Without further information, one would have to say this is wrong, citing
RFC0793 section 1.5 - one paragraph of which reads

When two processes wish to communicate, their TCP's must first
establish a connection (initialize the status information on each
side). When their communication is complete, the connection is
terminated or closed to free the resources for other uses.

>I think it its correct behavior on the part of the receiving system to
>end the TCP stream when transmission ceases from the original port,
>and assume that the transmission from the new port (same IP address)
>is a new transmission.


From a simplistic translation, see also section 3.5, which begins

3.5. Closing a Connection

CLOSE is an operation meaning "I have no more data to send."

>Any ideas or suggestions?


Not really enough information.
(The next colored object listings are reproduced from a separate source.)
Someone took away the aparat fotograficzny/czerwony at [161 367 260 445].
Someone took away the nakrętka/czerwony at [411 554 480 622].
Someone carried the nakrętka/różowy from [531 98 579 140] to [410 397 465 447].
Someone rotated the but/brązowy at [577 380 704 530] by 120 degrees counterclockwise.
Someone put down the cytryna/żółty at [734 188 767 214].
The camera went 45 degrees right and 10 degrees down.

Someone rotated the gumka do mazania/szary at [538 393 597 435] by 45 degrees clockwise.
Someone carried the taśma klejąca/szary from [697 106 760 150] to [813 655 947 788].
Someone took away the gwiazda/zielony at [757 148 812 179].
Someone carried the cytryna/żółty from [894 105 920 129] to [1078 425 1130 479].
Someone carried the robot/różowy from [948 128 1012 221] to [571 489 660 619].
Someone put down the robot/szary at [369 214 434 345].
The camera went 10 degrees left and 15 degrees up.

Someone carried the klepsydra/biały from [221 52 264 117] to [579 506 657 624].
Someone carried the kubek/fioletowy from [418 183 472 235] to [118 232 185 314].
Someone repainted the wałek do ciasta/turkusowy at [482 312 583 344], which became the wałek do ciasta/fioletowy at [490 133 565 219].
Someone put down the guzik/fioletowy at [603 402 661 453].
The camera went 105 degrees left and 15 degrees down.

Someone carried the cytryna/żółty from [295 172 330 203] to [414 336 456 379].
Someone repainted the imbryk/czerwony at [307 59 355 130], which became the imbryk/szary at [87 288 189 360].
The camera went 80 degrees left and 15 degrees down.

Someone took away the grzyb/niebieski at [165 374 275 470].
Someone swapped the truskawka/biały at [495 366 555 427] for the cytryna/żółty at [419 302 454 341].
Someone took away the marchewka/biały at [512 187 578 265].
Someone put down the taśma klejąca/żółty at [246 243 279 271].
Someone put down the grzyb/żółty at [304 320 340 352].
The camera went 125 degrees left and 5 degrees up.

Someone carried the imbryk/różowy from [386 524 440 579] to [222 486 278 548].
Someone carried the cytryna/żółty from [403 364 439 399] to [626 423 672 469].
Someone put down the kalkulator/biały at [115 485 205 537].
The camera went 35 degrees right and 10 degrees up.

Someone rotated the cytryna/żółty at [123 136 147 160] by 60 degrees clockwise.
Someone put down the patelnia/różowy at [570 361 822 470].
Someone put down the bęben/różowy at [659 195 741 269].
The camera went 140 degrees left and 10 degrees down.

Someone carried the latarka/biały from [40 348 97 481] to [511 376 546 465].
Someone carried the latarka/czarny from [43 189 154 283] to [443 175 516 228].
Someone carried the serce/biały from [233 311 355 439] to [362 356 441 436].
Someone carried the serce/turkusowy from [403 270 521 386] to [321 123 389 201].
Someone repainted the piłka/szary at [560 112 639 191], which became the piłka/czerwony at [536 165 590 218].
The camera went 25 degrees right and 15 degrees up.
Perhaps reading RFC0793 might give further
ideas.

0793 Transmission Control Protocol. J. Postel. Sep-01-1981. (Format:
TXT=172710 bytes) (Updated by RFC3168) (Also STD0007) (Status:
STANDARD)

RFC1180 may also be of interest.

1180 TCP/IP tutorial. T.J. Socolofsky, C.J. Kale. Jan-01-1991.
(Format: TXT=65494 bytes) (Status: INFORMATIONAL)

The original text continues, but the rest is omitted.